My goal is to allow myself to fall effortlessly into the silence and allow answers to find their way to the surface.

It isn’t working. I find myself fighting, resisting, defending against the word.

I want to push it away. I want to cry out, “No! No! No! Look at those synonyms! You do not want to succumb, to yield, to give in. Don’t do it.”

My mind, ever-willing co-conspirator in over-thinking, resists the quiet space and leaps eagerly into the fray of my thoughts run amuck in my resistance to stillness.

It begins with criticism.

Why didn’t you start this quest on a Monday? Really? Who begins a spiritual journey on a Friday?

I ignore it.

It is unrelenting.

Surrendering is not good. Surrendering is a sign of weakness.

Weakness?

How can that be?

Is it true? Am I weak when I surrender?

A thought swoops in like a hawk diving for a mouse. “What are you surrendering to?”

Is it ‘to’ something or is it all about the act of surrendering with no outcome in sight, I wonder.

I breathe. I scurry after the last thought, searching in its entrails for the stillness of mind that comes when I surrender my thoughts to the nothingness of being present.

Resistance rises up. Again. 

Seriously? Can he not just stay quiet just this once?

I notice how I like to separate my thinking from my desire to be still.

My resistance to my resistance crumbles. I give up and submit to its call.

There’s something here, it says. There’s a piece of information that is important for you to see. Don’t stop thinking. Let the thoughts roll in.

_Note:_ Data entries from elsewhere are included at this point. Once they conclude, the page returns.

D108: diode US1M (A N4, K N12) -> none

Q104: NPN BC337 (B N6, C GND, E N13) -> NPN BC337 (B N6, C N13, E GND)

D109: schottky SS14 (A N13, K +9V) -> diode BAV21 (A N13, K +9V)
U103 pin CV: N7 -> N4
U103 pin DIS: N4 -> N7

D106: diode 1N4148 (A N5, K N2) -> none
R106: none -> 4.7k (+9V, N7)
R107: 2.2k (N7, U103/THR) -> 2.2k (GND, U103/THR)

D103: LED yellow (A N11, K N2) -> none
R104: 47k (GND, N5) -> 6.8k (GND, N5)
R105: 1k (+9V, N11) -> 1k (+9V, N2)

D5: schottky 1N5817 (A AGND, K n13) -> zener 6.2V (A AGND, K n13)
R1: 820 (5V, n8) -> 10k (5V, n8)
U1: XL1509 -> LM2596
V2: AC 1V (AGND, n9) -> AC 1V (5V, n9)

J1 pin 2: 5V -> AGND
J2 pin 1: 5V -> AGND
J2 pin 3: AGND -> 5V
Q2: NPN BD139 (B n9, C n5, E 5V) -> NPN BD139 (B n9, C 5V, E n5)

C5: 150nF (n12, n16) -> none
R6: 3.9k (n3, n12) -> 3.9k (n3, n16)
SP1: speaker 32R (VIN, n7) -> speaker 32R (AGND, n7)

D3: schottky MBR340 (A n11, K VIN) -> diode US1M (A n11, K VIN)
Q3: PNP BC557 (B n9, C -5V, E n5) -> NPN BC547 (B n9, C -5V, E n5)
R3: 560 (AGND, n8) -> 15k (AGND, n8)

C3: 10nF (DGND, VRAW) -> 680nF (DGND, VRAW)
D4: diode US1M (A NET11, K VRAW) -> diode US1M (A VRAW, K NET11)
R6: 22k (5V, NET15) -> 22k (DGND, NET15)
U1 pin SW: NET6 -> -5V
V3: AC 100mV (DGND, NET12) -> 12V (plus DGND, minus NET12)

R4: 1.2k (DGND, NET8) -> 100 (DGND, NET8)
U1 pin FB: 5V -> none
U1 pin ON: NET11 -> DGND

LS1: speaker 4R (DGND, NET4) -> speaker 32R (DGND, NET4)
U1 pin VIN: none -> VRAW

I do not want a cloudy mind.

I want the stillness of reflection.

I find neither in my resistance to letting go of having to know the answer.

Surrender.

How can I surrender when my mind wants desperately to be in control?

Good question.

Live it.

Breathe into it.

Be it.

Surrender your desire to know and be present to your breath moving in and out.

Let go of your resistance. Stop defending against that which you fear and be present, right now. Allow yourself to…

Surrender.

I think I’d rather run away.

Is that another form of surrendering?

Or is that just a way of avoiding?

Good question.

And I begin again.

Live it.

Breathe into it.

Be it.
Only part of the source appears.